Officials of the centers and laboratories, who contend that they have five-year contracts with nie and are prepared to go to court over the issue, have asserted that Mr. Curran’s proposal jeopardizes the type of “programmatic” educational research they do--that is, research on a single topic by a large number of people over an extended period of time.

Mr. Curran said last week that some of the grants and contracts awarded under the 1984 research plan would “clearly” be for more than one year.

nie plans to announce the competition for the grants and contracts under the 1984 plan by this fall.

Mr. Curran declined last week to say whether he had instructed the nie staff to begin implementing the 1984 research plan, which is marked “draft.”

However, sources in nie said the circulation of the research plan within the agency does represent a move by Mr. Curran to implement a research agenda he first proposed in the set of planning guidelines that were distributed to the agency’s staff earlier this year.

These sources said steps will be taken to assign nie staff to write requests for specific grant and contract proposals based on the topics included in the 1984 research plan.

However, the funds to pay for the projects to be included in the 1984 plan will not be available if Mr. Curran fails in his attempt to terminate the nie contracts with the 17 laboratories and centers in 1983.

Mr. Curran would not comment on the specifics of the 1984 research plan.

Director Criticized

The nie director, who was appointed by President Reagan last fall, has been criticized by the National Council on Educational Research, a 15-member group of presidentially appointed educators who since 1973 have had statutory authority to set nie policy, for failing to consult with them on policy changes.

In a letter to Mr. Curran on Feb. 18, the council’s chairman, former U.S. Commissioner of Education Harold Howe II wrote that "... several Council members have phoned me to express concern about potentially large shifts of direction in the program of NIE without adequate review by the Council.”

“Whatever is done,” Mr. Howe wrote, “it seems to me important to handle long-term planning for the use of education research funds made available by the Congress in a fuller and more open fashion. ...”

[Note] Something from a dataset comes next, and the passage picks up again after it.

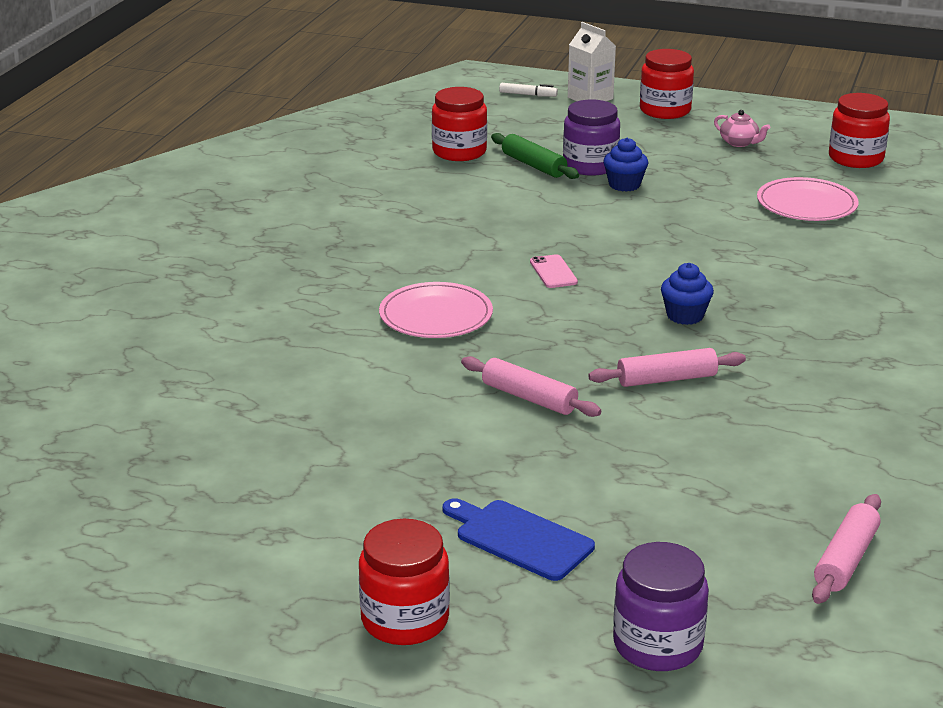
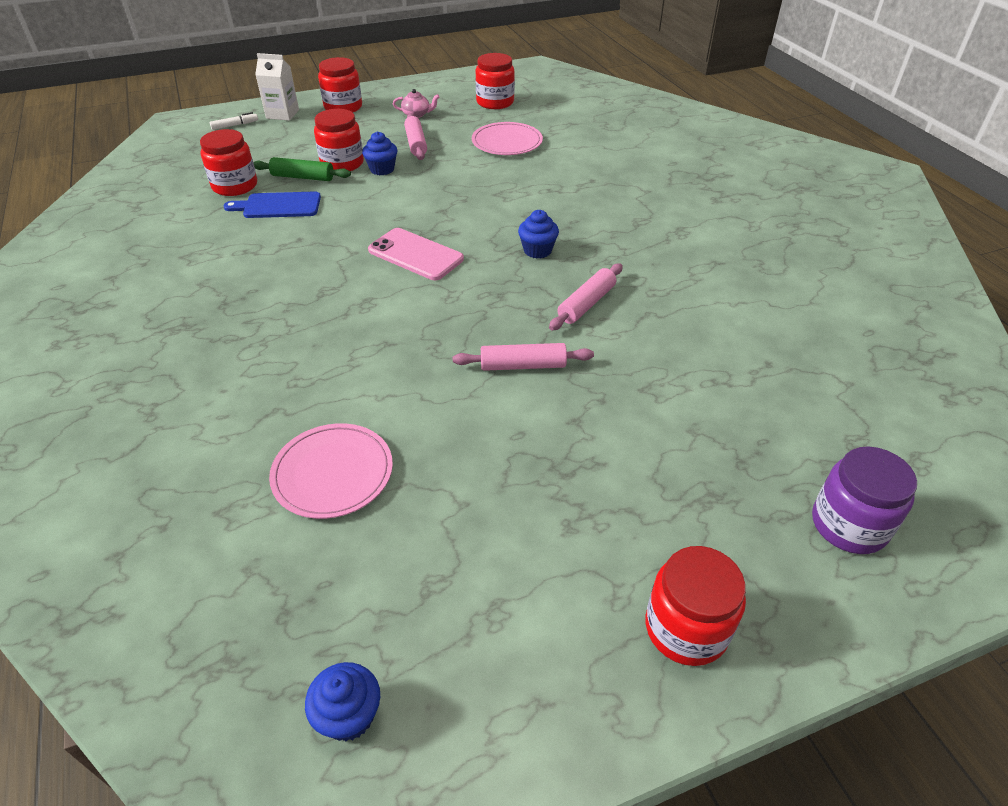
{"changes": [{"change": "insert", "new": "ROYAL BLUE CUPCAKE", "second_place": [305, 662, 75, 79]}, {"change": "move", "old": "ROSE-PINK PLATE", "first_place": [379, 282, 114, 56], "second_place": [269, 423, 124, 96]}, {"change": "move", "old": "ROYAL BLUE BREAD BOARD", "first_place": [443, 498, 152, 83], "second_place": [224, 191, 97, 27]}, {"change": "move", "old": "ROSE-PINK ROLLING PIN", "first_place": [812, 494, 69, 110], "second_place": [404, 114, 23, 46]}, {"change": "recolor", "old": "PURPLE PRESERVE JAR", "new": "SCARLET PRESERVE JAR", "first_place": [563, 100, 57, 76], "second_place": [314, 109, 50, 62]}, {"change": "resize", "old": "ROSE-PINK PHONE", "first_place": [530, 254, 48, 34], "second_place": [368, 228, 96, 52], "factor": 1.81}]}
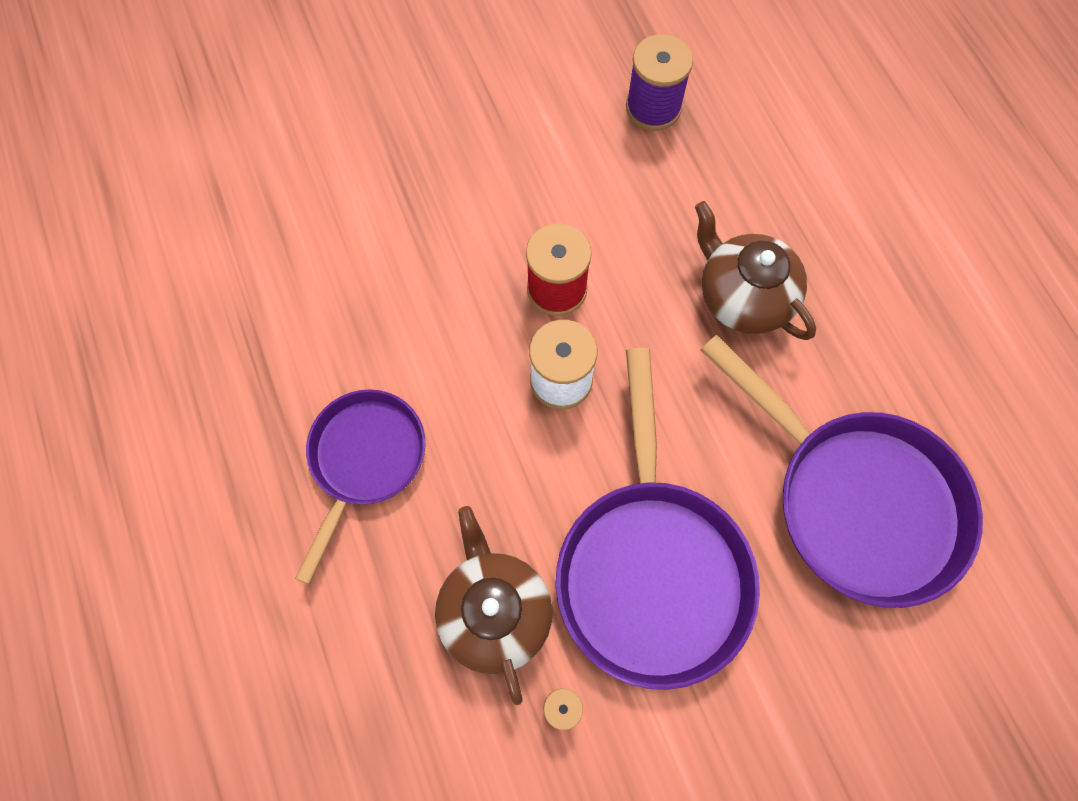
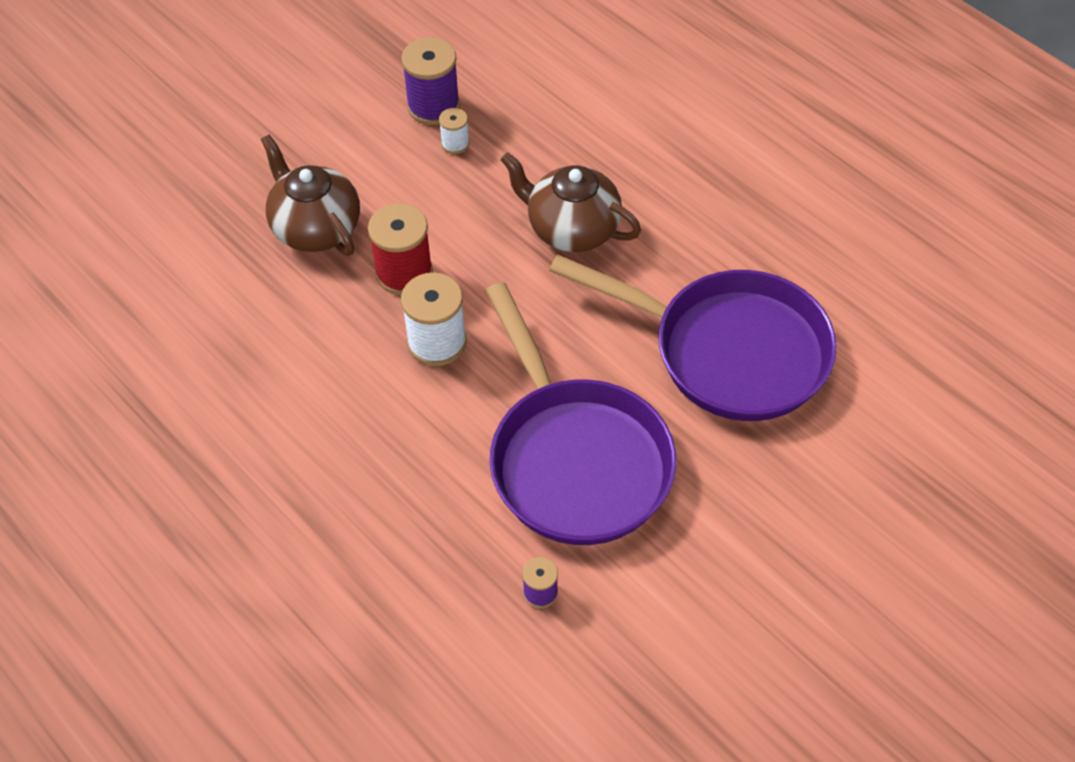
{"changes": [{"change": "delete", "old": "PURPLE PAN", "first_place": [295, 389, 130, 195]}, {"change": "insert", "new": "SNOW-WHITE SPOOL", "second_place": [439, 108, 31, 46]}, {"change": "move", "old": "BROWN CHINA TEAPOT", "first_place": [435, 506, 117, 199], "second_place": [261, 135, 99, 121]}]}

Mr. Howe said last week that he then sent a second letter to Mr. Curran as a “reminder” of the council’s concern that it be included more fully in discussions of nie’s future. After not receiving a reply from Mr. Curran to his second letter, Mr. Howe said he sent a telegram outlin-ing his concerns to Secretary of Education Terrel H. Bell.

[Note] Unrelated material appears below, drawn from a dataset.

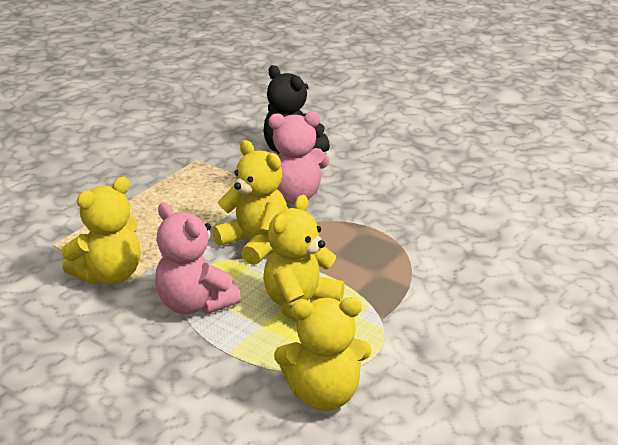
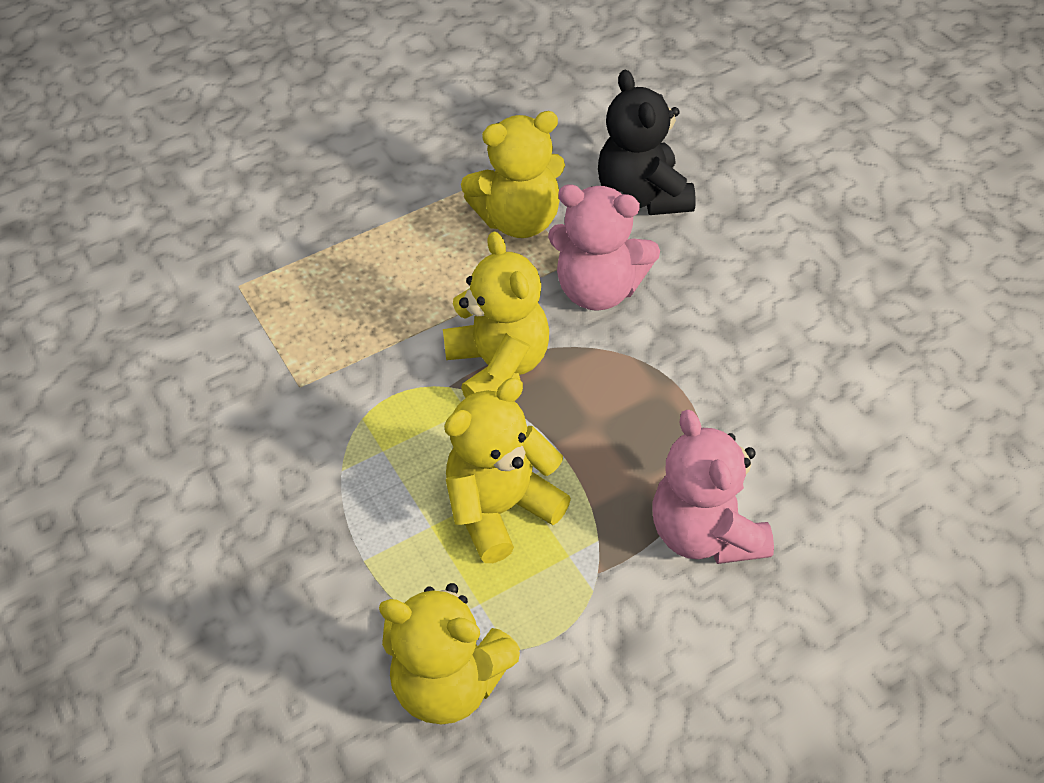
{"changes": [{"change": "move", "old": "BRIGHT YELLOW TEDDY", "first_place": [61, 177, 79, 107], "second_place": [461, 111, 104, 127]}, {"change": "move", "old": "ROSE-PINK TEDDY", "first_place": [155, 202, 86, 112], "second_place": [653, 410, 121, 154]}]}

Mr. Howe said that Mr. Curran, who also received a copy of the telegram to Secretary Bell, last week agreed to meet with the council and discuss the 1984 research plan.

Mr. Curran declined to comment on the letter from Mr. Howe.

Mr. Howe also said he had not seen a copy of the 1984 plan.

All the current members of the council, who hold three-year terms, were appointed by President Carter.

William Cooley, president of aera, said his organization has been trying unsuccessfully to get Mr. Curran to “open up the process” of deciding nie’s future research plans. “It would be useful to have more outside expertise involved,” he added.

Mr. Cooley had seen the 1984 research plan last week. He called it a “shopping list” of interesting policy questions that “will take a whole lot of work to turn into researchable topics.”

“The emphasis is on short-term efforts that cannot possibly answer the large questions that are asked,” he added.

Mr. Curran said that the 1984 research plan was based on proposals from the nie staff and that it is “not a set of plans being imposed on the institution” by the Reagan Administration.

He also said that the aera and the rest of the research community were asked to offer suggestions for research topics several months ago.